Virginia George, longtime faculty and originator of VUSN’s family nurse practitioner program, dies
Virginia Maxwell George, BSN’47, MS’72, CFNC, professor of nursing, emerita, and an early champion of nurse practitioners, died of natural causes on July 26 in Nashville, Tennessee. She was 94.
George was founding director of Vanderbilt’s Family Nurse Practitioner Program, one of the first in the Southeast. A 1947 VUSN graduate, she taught at Vanderbilt for 28 years, earning teaching awards and serving in many leadership roles.
She was born Virginia Lee Maxwell on Feb. 3, 1924, in Birmingham, Alabama, the first of three children born to William R. Maxwell, an iron miner, and the former Kittye Lee Bradford. As a child, George was a voracious reader. She liked to recount how one of her assigned tasks was to churn butter in an old-fashioned wooden box, a chore she accomplished by operating the plunger with one hand and holding a book in the other.
George attended Samford University for two years in the early 1940s. When she expressed an interest in becoming a nurse, her family dentist suggested she apply to his alma mater, Vanderbilt University.
It was about this time that she met her future husband, Ralph George, EdS’62, MA’65, BA’47, who had just returned home from Army Air Forces duty. They were introduced by a family member while riding a street car. Virginia invited Ralph to her parents’ home for Sunday dinner and romance blossomed.

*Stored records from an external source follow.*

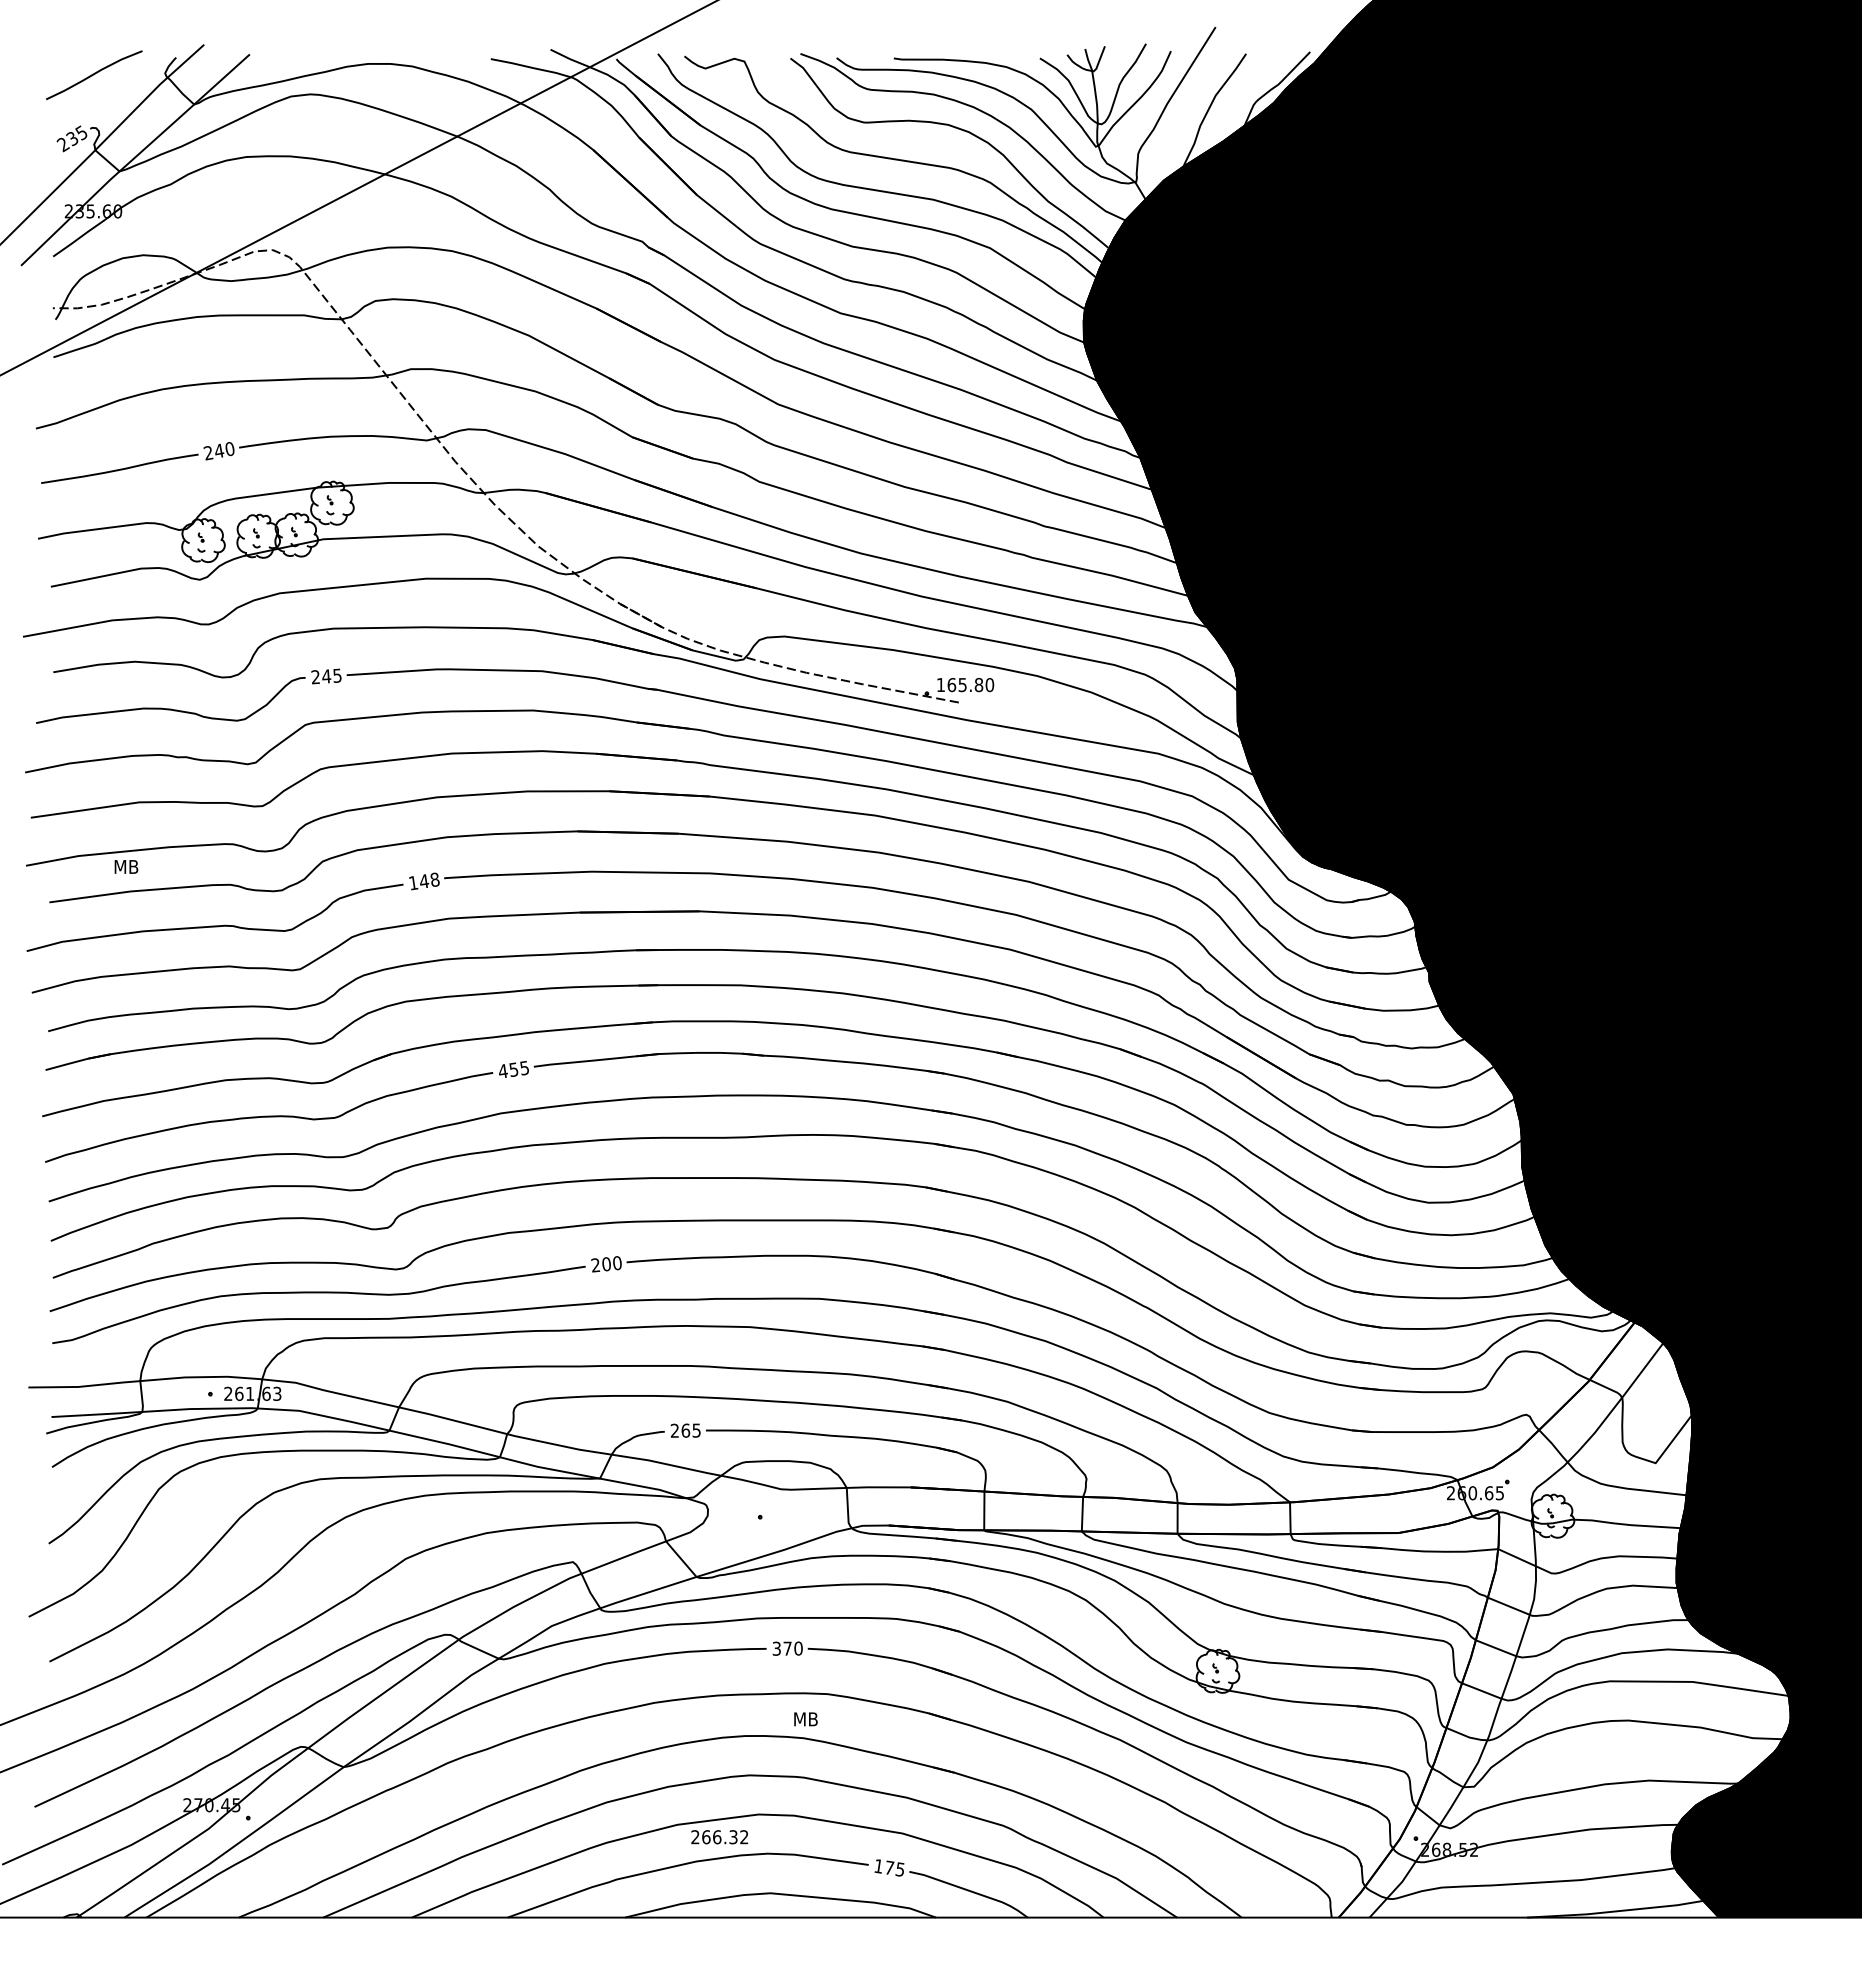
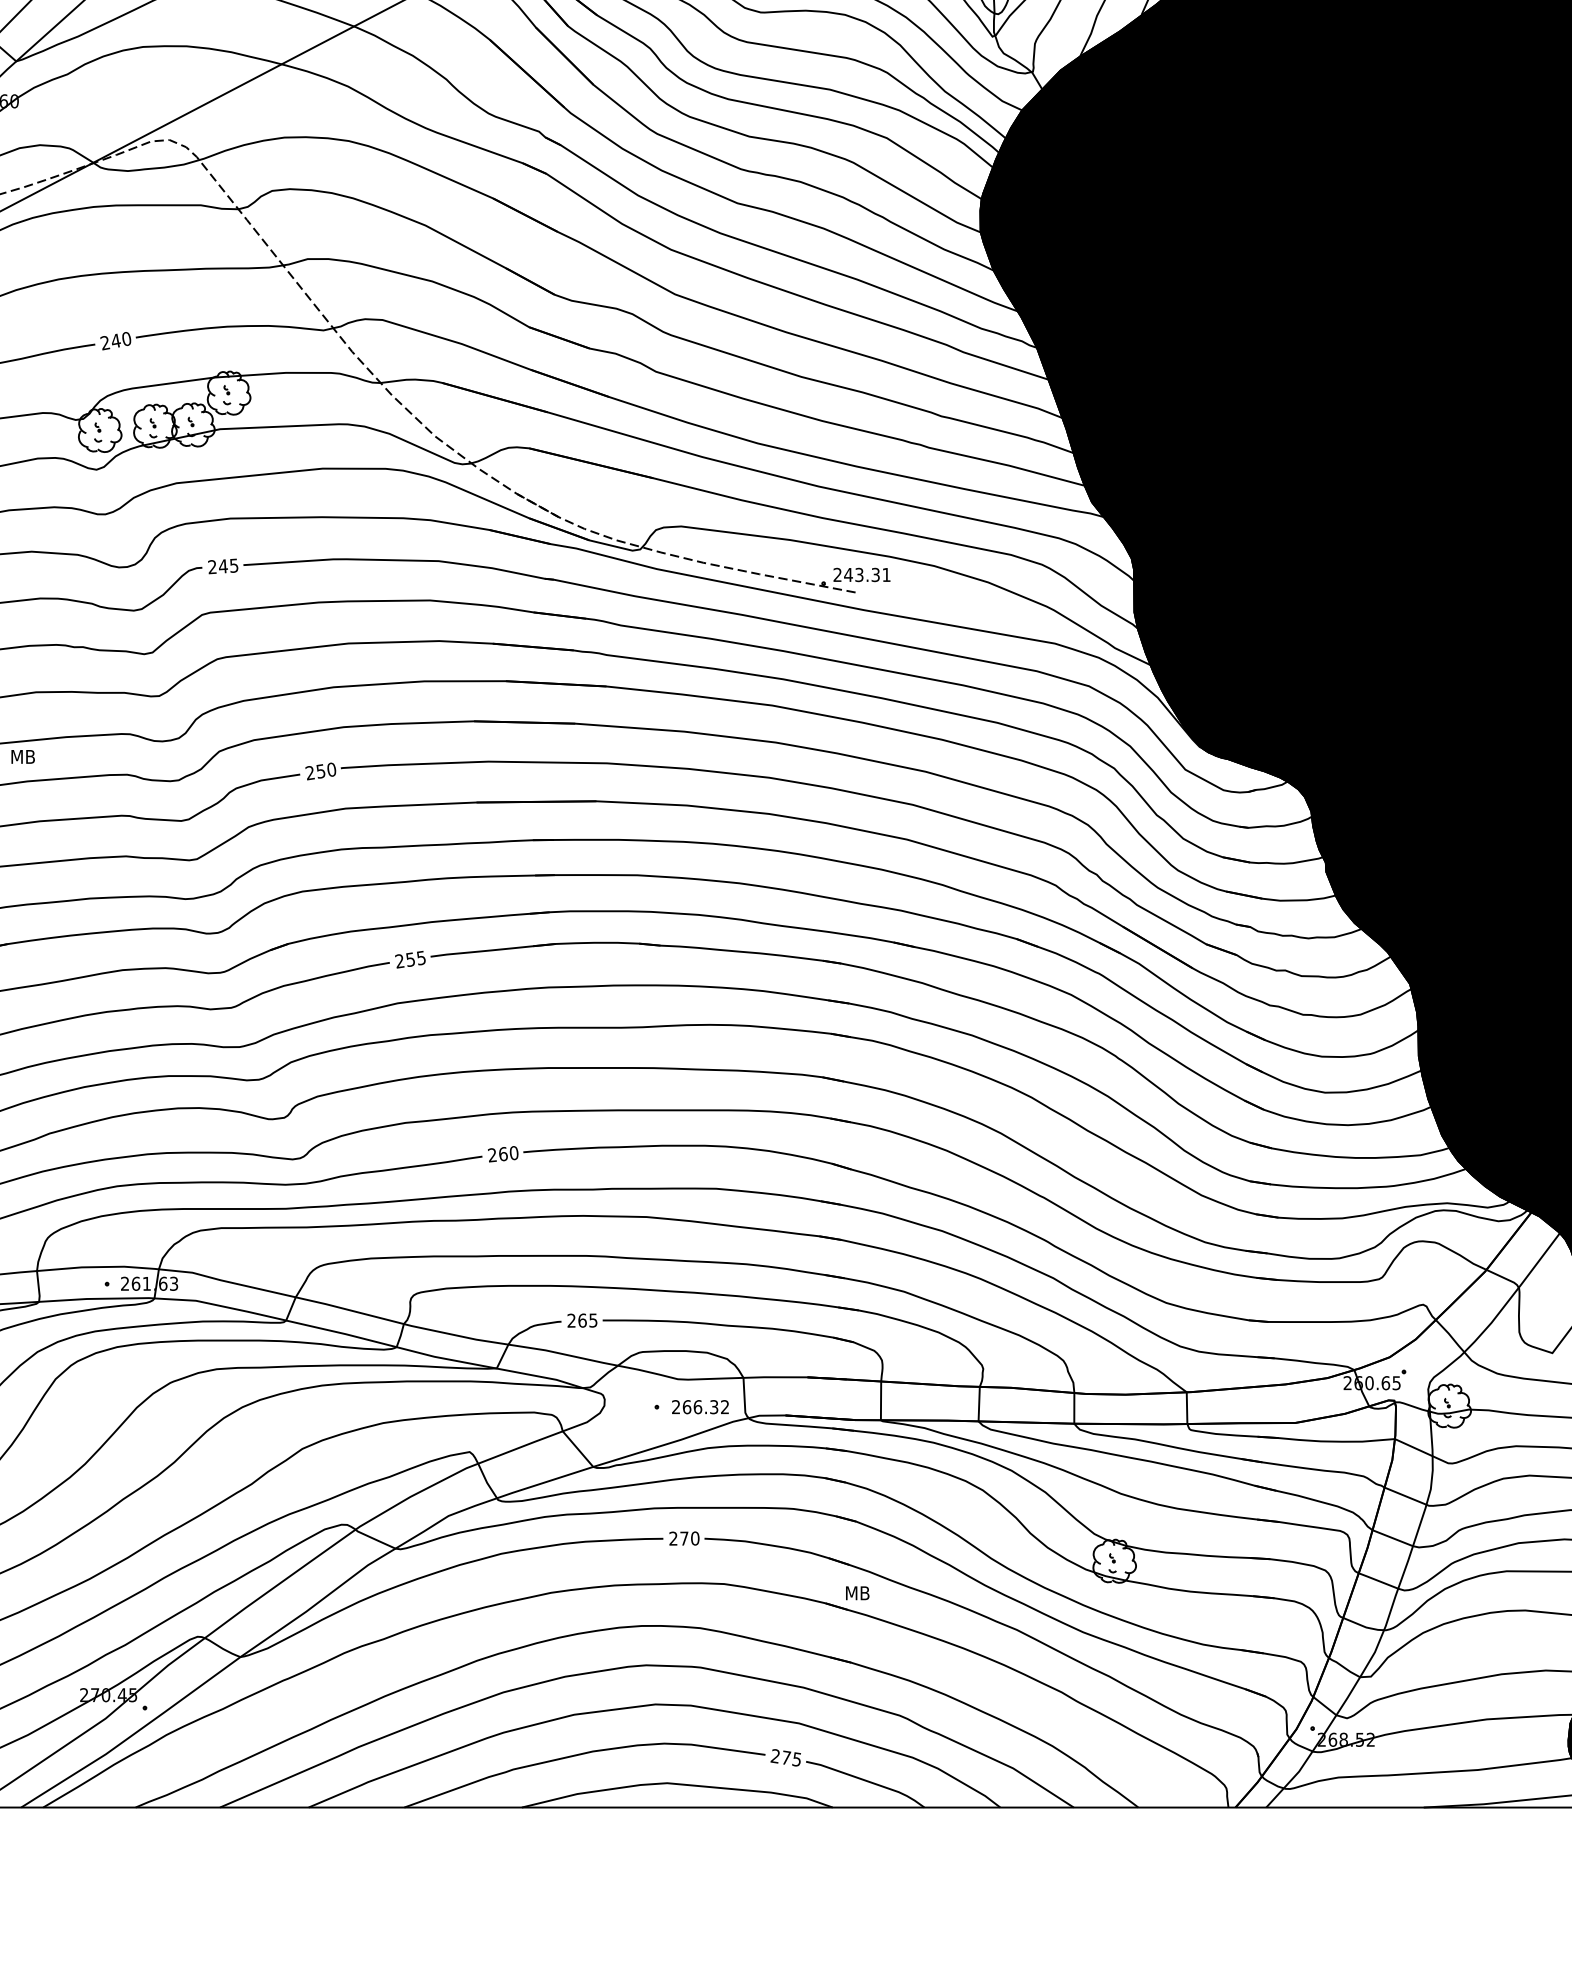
text: (965, 684) -> (862, 574), 165.80 -> 243.31
text: (423, 881) -> (320, 771), 148 -> 250
text: (502, 1071) -> (399, 961), 455 -> 255
text: (606, 1263) -> (503, 1153), 200 -> 260
text: (776, 1648) -> (673, 1538), 370 -> 270
text: (805, 1719) -> (857, 1593), moved
text: (719, 1837) -> (700, 1407), moved
text: (877, 1866) -> (774, 1756), 175 -> 275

They were married in November 1944, shortly before Ralph George deployed to the Philippines. Upon his departure, George traveled to Nashville to start classes at Vanderbilt School of Nursing. She arrived a week late. When she found the doors to the building were locked, she sat on the steps until someone let her in. “We took exams all Saturday morning,” she recalled in 2006. Because she had arrived late, however, her eligibility was under question. “The faculty met on Sunday to see if I could stay.” School officials had a hard time denying her admittance as she was the only applicant to ace the entrance exam.
George graduated cum laude with a bachelor of science in nursing degree in 1947. In 1962, George pursued a master’s degree in clinical pediatrics and functional teaching at the University of Alabama School of Nursing. She earned a second graduate degree at George Peabody College in 1972. In addition, she completed a family nurse practitioner certificate at the University of Rochester, where she studied with Loretta Ford, pioneer of the nurse practitioner role.
George joined the VUSN faculty in 1964 as an instructor in maternal and child nursing. She became an assistant professor in 1970, the same year she was recognized with the school’s Shirley Titus Award for excellence in teaching. She was named an associate professor two years later.
In 1973, George was appointed director of Primex, Vanderbilt’s post-BSN family nurse clinician certificate program for RNs. In 1975, she planned and oversaw the transformation of the Primex program into the School of Nursing’s first graduate degree program for family nurse practitioners. She led the program for 15 years, teaching courses, writing academic papers and grant proposals and mentoring hundreds of students. She won the school’s Sara K. Archer Award for graduate-level teaching in 1989.
Always politically active, George stayed involved in state and local politics into retirement. After retiring in 2000, she took medical mission trips to Haiti, Honduras, Chile and Venezuela. She also helped with community health clinics in Nashville, including the Fall Hamilton School Clinic and Siloam Family Health Center. “This is the most satisfying thing I have ever done,” she said. “I feel that health care is a basic right and if I can do anything to help with that, then I will. I am just practicing what I preach.”
George continued to support higher education after retirement. In 2005, she established the Virginia M. George Nursing Scholarship, awarded annually to a VUSN nurse practitioner student. “Vanderbilt prepared me for a profession and it gave me an opportunity to teach and have contact with students,” she said. “It makes me happy that I am able to help a little bit.”
Most recently, George lived at Belmont Village Senior Living in Nashville’s Green Hills neighborhood, where her daughter and son-in-law would visit frequently from their home in Washington, D.C. Despite diminishing mobility, she enjoyed outdoor excursions along Nashville’s greenway bike trail system and to Radnor Lake and Cheekwood Gardens. Even as her eyesight and hearing waned, she remained alive to the pleasures of nature and thankful for the gift of any sunny day and “big blue sky.”
George is survived by her daughter, Lee Anne George, and son-in-law David Rapp of Washington, D.C., and a sister, Mary Savoye of Towson, Maryland. She was predeceased by her husband of 57 years, Ralph T. George, and daughter Kittye George.
A memorial service will be held at Vanderbilt University School of Nursing in the near future. In lieu of flowers, contributions can be made to the Virginia M. George Nursing Scholarship at Vanderbilt University, Gift and Donor Services, PMB 407727, 2301 Vanderbilt Place Nashville, TN 37240-7727.